Erinnerungen an 90 Jahre des 20. und 21. Jahrhunderts von Erbguth,  Eckhardt

Erinnerungen an 90 Jahre des 20. und 21. Jahrhunderts

Eine Zeitdokumentation

Erinnerungen an 90. Jahre des 20. und 21. Jahrhunderts:
Ich habe ich mich im 89. Lebensjahr auf Drängen vieler Kenner meiner Lebensvita hingesetzt, um diese öffentlich zu machen. Im Zeitpunkt der Machtübernahme in Deutschland durch Hitler im Jahre 1933 war ich gerade 10 Jahre alt. Beschreibe aus meiner Sicht auch diese dann folgende Zeit und versuche zu erklären, warum Hitler danach immer mehr Zulauf bekam, es hierbei weniger um Ideologien, sondern mehr ums nackte Überleben des Einzelnen ging, denn die Jahre davor waren wirtschaftlich eine Katastrophe. Mit 16 Jahren verließ ich mein Elternhaus und nahm in Rostock beim Zoll meine Berufsausbildung auf, die ich aber nicht beenden konnte, weil ich nach Vollendung meines 18. Lebensjahres Soldat wurde. Ich kam nach Neuruppin zur Division „Groß Deutschland“ und erlebte dort meine Rekrutenzeit. Nachdem diese beendet war, erhielten ich und einige andere Soldaten den Marschbefehl nach Rastenburg in Ostpreußen und nahmen dort im Führerhauptquartier „Wolfschanze“ unseren Dienst als Wachsoldaten des Führer-Begleitbataillons auf. Im Laufe der Zeit lernte ich auch die Hauptquartiere in Russland genannt „Werwolf“ und in der Eifel genannt „Felsennest“ kennen. Ich nahm an zwei Fronteinsätzen teil, der erste führte mich in das Gebiet nördlich von Stalingrad und danach nach Litauen, um dort jeweils Durchbrüche der Russen durch die deutsche Front wieder zu bereinigen.

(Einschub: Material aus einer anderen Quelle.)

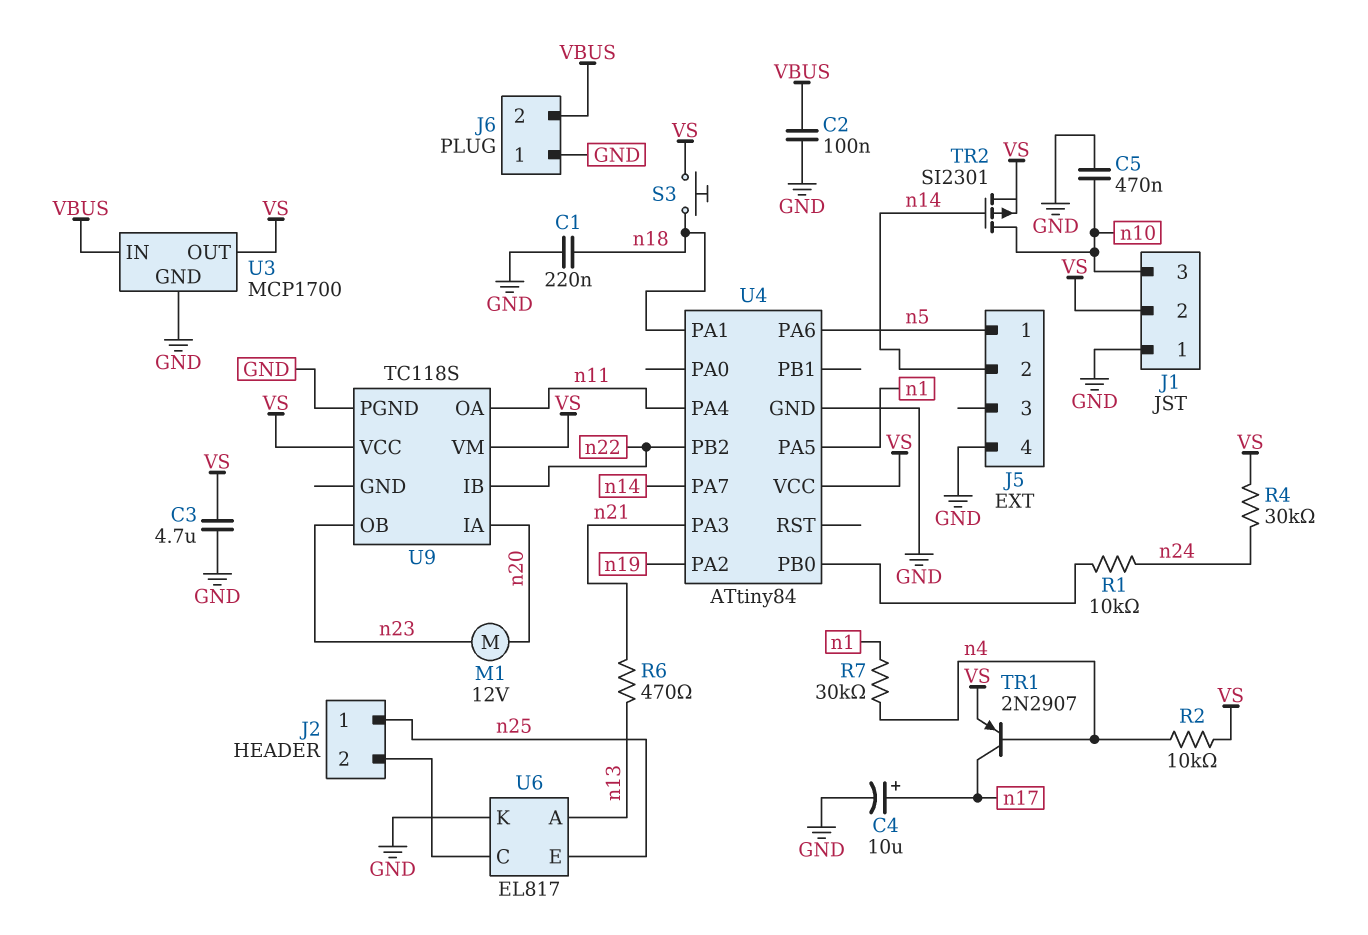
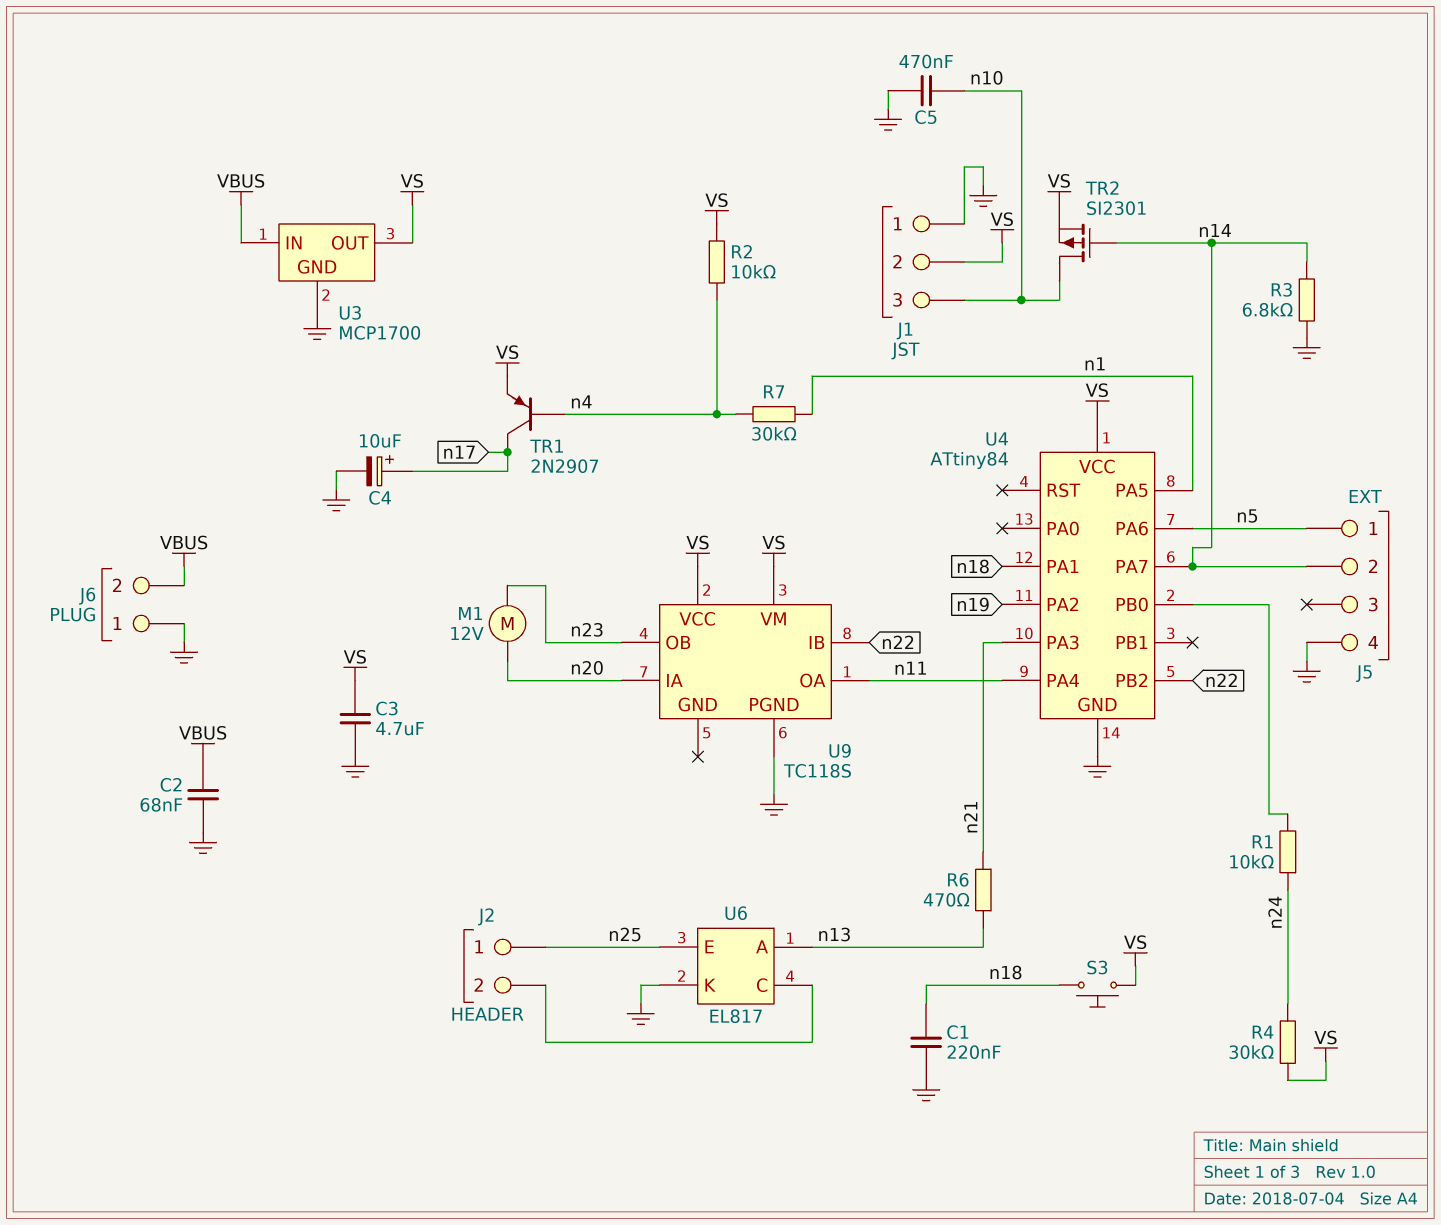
C2: 100nF (GND, VBUS) -> 68nF (GND, VBUS)
R3: none -> 6.8k (GND, n14)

Es waren äußerst intensive Einsätze. Jeden Tag griffen wir praktisch an, beseitigten den Durchbruch. Am nächsten Tag erfolgte an einem anderen Ort wieder ein entsprechender Angriff und so ging es Tag für Tag. Beim ersten Einsatz 1942/43 wurde ich leicht verwundet, beim letzten Einsatz 1944 erlitt ich drei Verwundungen, davon als letzte eine äußerst schwere. Ein guter Freund von mir hörte davon, dass ich irgendwo im Angriffsabschnitt liegen würde, suchte mich, fand mich und brachte mich mit Hilfe anderer Kameraden zur Verbandsstelle. So habe ich diesem Freund aus Dresden mein Leben zu verdanken. Leider konnte ich mich bei ihm nicht mehr bedanken, denn er fiel kurze Zeit danach. Aufgrund dieser schweren Verletzung wurde ich am 30.04.1945 als Schwerkriegsbeschädigter entlassen und erlebte so in meinem Elternhaus in Mecklenburg den Einmarsch der Roten Armee.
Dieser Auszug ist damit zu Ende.